Among the attempts to shake Bolognese astronomy from the lethargy it had fallen into in the first half of the XIXth century was the purchase of this meridian circle, ordered in 1846 by the then director of the Specola, Ignazio Calandrelli. The latter left Bologna for Rome in 1848 but returned for a while three years later to discharge his duty of mounting the instrument, together with its designer Ertel. In Bottigari’s 1851 Chronicle (vol. II, p.224) we read that "The celebrated artist Mr. Ertel of Munich has been in Bologna for some time: he is at present busy setting up his great Meridian Circle in the observatory of our University in those rooms that were expressly built under the plans and direction of our architect Filippo Antolini."
Among the manuscripts present in the Archives of the Department of Astronomy, the instructions for setting up and using the instrument can be found in a dossier called Uso del Circolo meridiano, written in Calandrelli’s own hand.
A room was expressly built next to the great hall of the turret for housing the meridian circle. The detailed estimate of costs and the plans for building the room, signed by the architect engineer Carlo Parmeggiani on 5 May 1848, can be found in the Archives of the Department of Astronomy. Four granite pillars were built into the floor [Inv. MdS-60 a,b,c,d] to support the axis of the telescope and rails (today disappeared) needed for carrying the wrought iron trolley [Inv. MdS-57] were fixed to the floor for inversion of the instrument.
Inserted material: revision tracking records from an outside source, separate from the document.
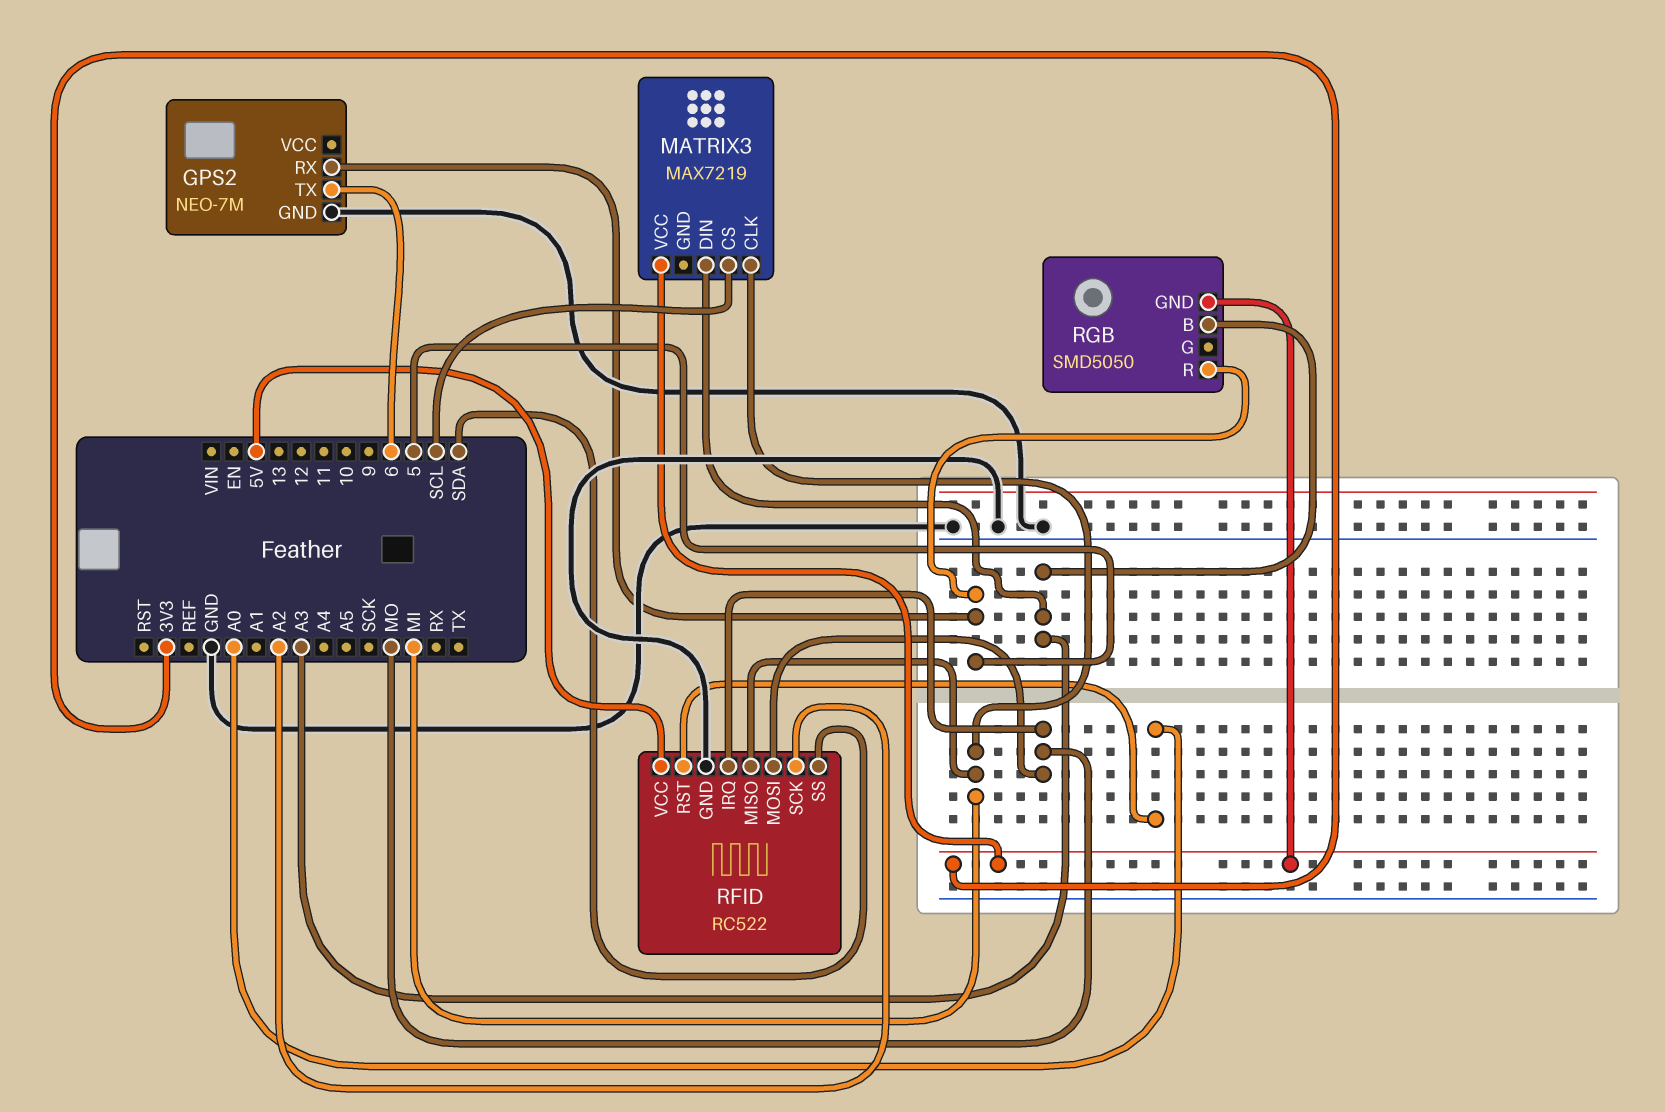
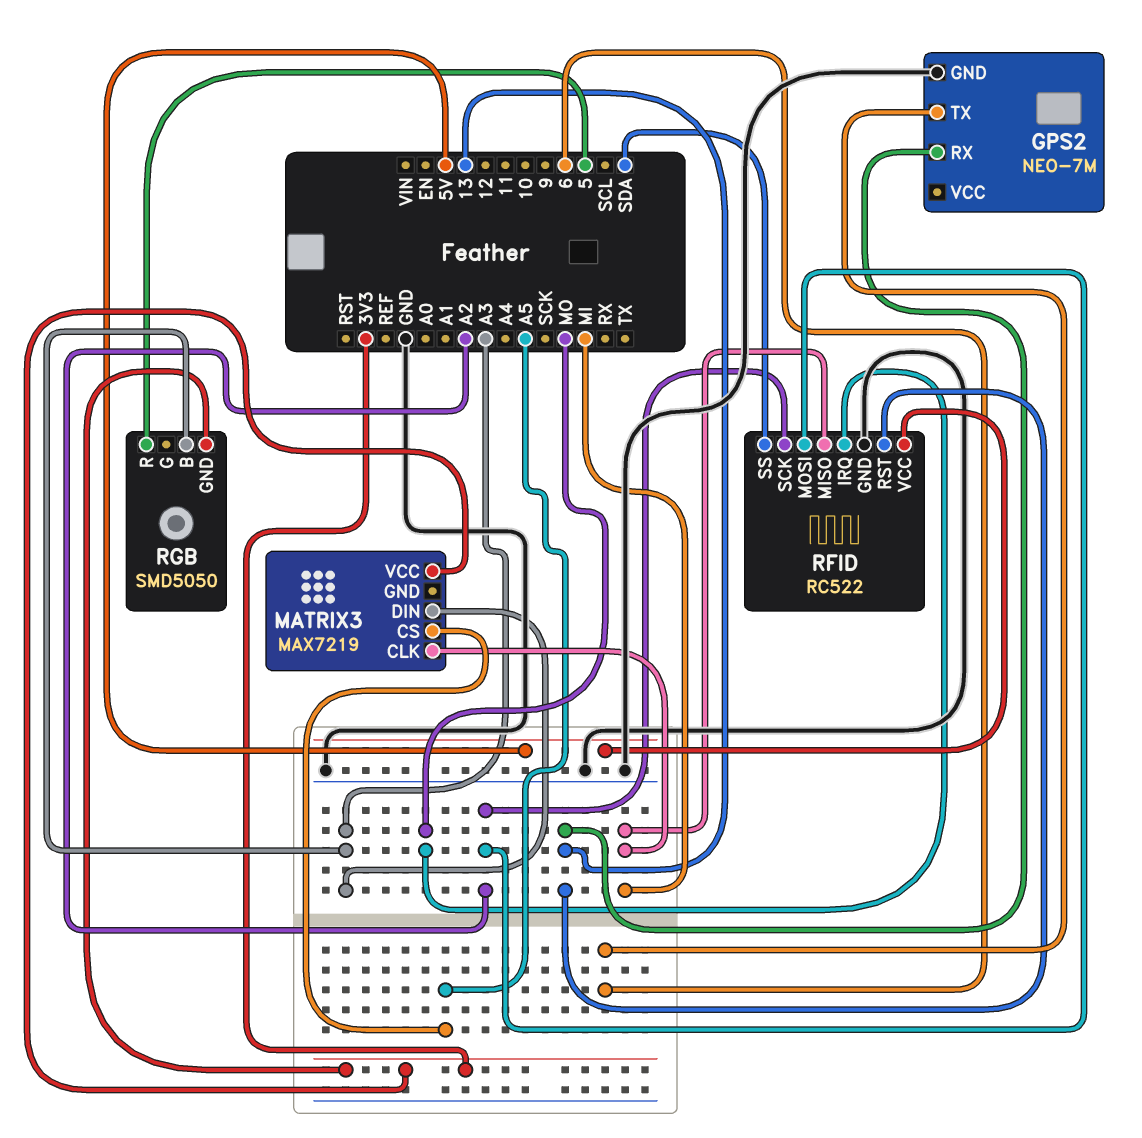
GPS2 pin RX: 5 -> 13
MATRIX3 pin CS: SCL -> A5
RFID pin MOSI: MO -> A2
RFID pin RST: A0 -> 13

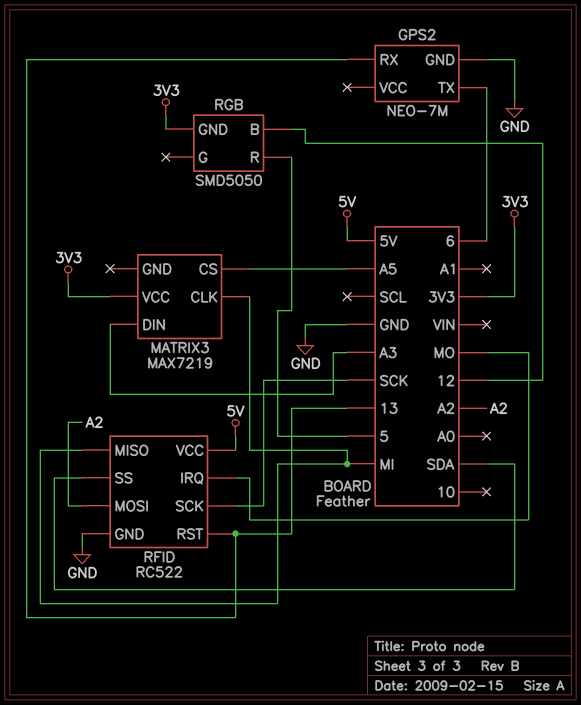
RFID pin SCK: A2 -> SCK
RGB pin B: A3 -> 12

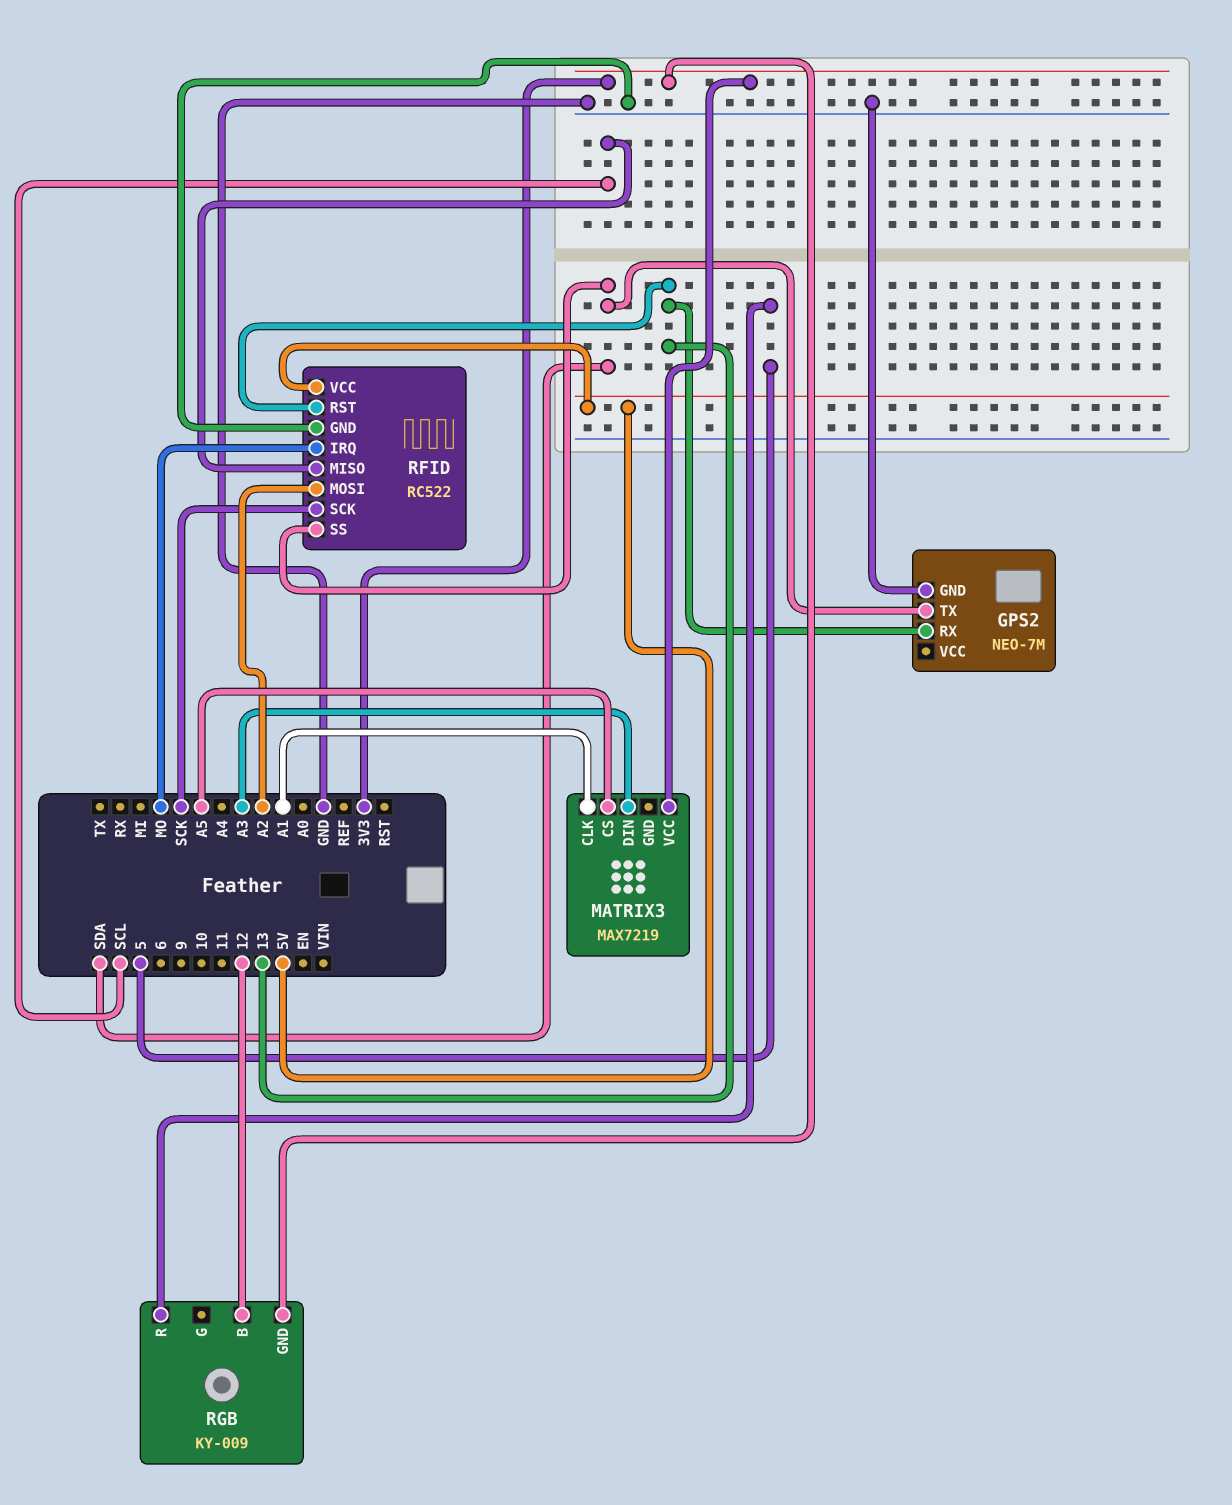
GPS2 pin TX: 6 -> SDA
MATRIX3 pin CLK: MI -> A1
RFID pin MISO: MI -> SCL
RGB: SMD5050 -> KY-009

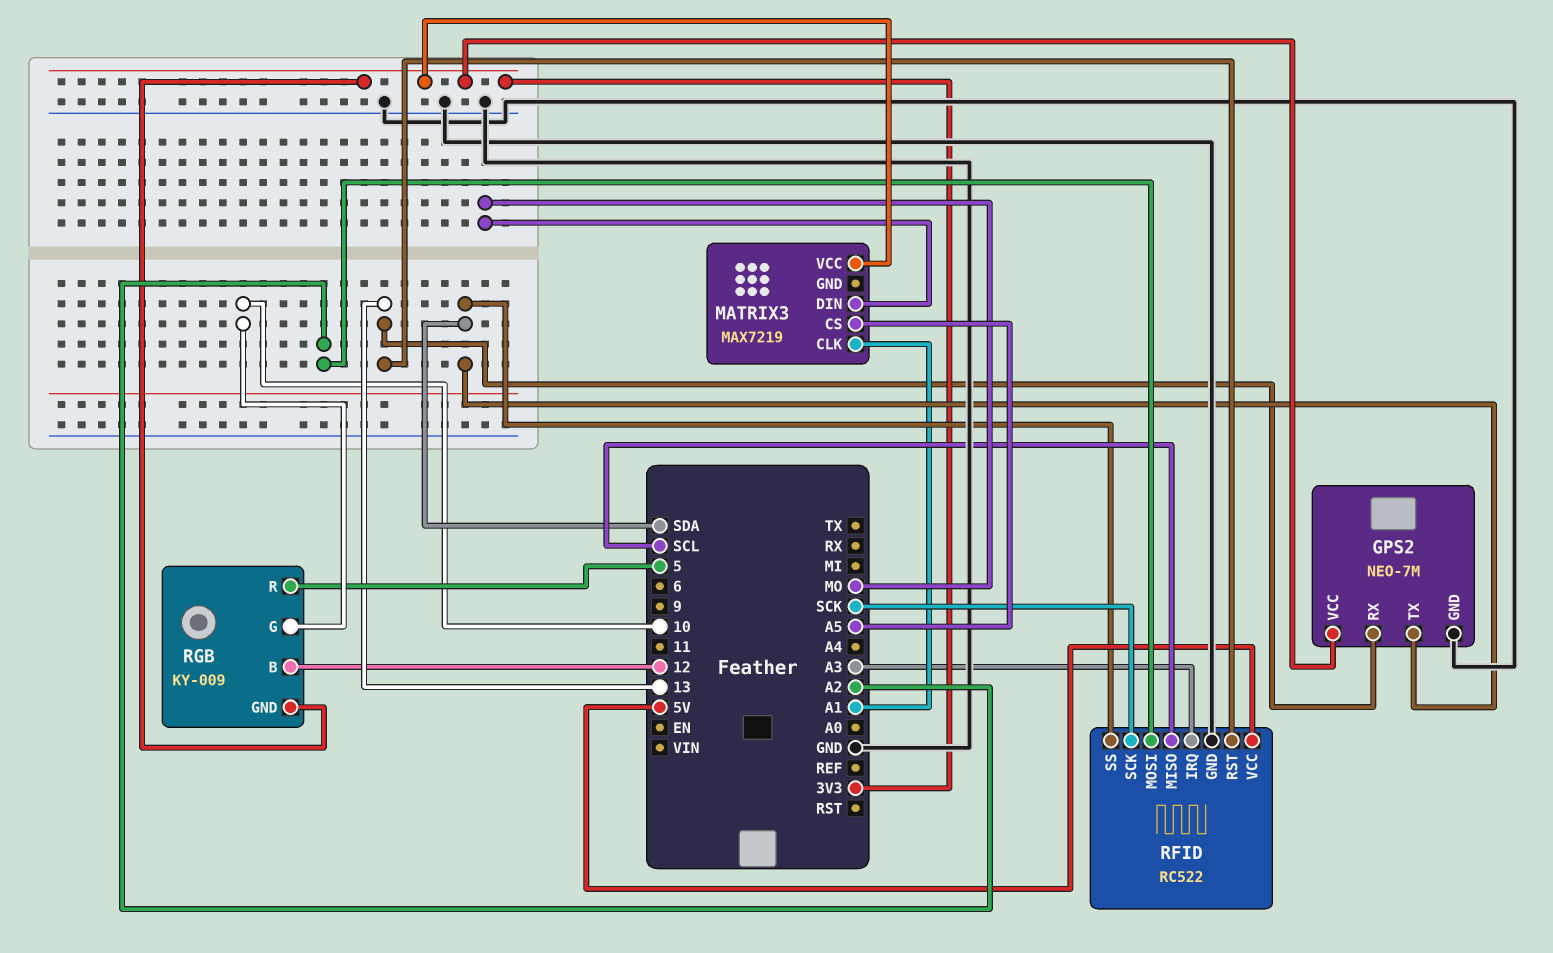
GPS2 pin VCC: none -> 3V3
MATRIX3 pin DIN: A3 -> MO
RFID pin IRQ: MO -> A3
RGB pin G: none -> 10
This operation was necessary in order to estimate certain measuring errors, by carrying out observations before and after 180° inversion.
It had two micrometers and four celestial eyepieces, as well as a bubble level [Inv. Mds-59], with relative leaf-spring support [Inv. MdS-58], for checking the horizontalness of the axis.
Despite the fact that this type of instrument required maximum stability, it was placed about 37 metres above the ground, on one side of the tower, which meant it was difficult to use and not very accurate; Lorenzo Respighi ended up using it exclusively as a zenithal instrument, by reflection in a basin of mercury placed in the room below.
On one of the arms is written the trademark Ertel & Sohn, Münich. In 1814, T. Ertel had become partners with Reichenbach - who had just left Utzschneider, Liebherr and Fraunhofer - soon becoming his successor and faithful practitioner of his building technique. They put their names to many instruments under the trademark Reichenbach und Ertel, but, when Reichenbach withdrew in 1820, Ertel continued alone until, in 1834, he was joined by his son Georg with whom he constituted the trademark Ertel & Sohn, that was to last until 1890. Ertel also designed meridian circles for the observatories of Christiania, Glasgow and Warsaw. The meridian circle built for the Istituto Idrografico della Marina in Genoa, later transferred to the Brera Observatory in 1924 (see Miotto et al., op. cit.) was of about the same period, while those made for Rome (Campidoglio) and Catania (already at the Collegio Romano in Rome) were before. The first volume of the Astronomical observations made during the year 1845 at the National Observatory, published by the Washington Observatory (now US Naval Observatory), contains a detailed description of a very similar instrument; the volume affirms that on account of the suspected presence of instrumental imperfections due to the divisions, flexures or other reasons, the hundreds of observations made with Ertel’s instrument were not published.
The room that housed it, altered mid-way through this century by Guido Horn-d’Arturo to take the multi-mirror telescope [file 50], was restored in 1988. On the south-east wall is the wooden cupboard built to hold the accessories of the meridian circle.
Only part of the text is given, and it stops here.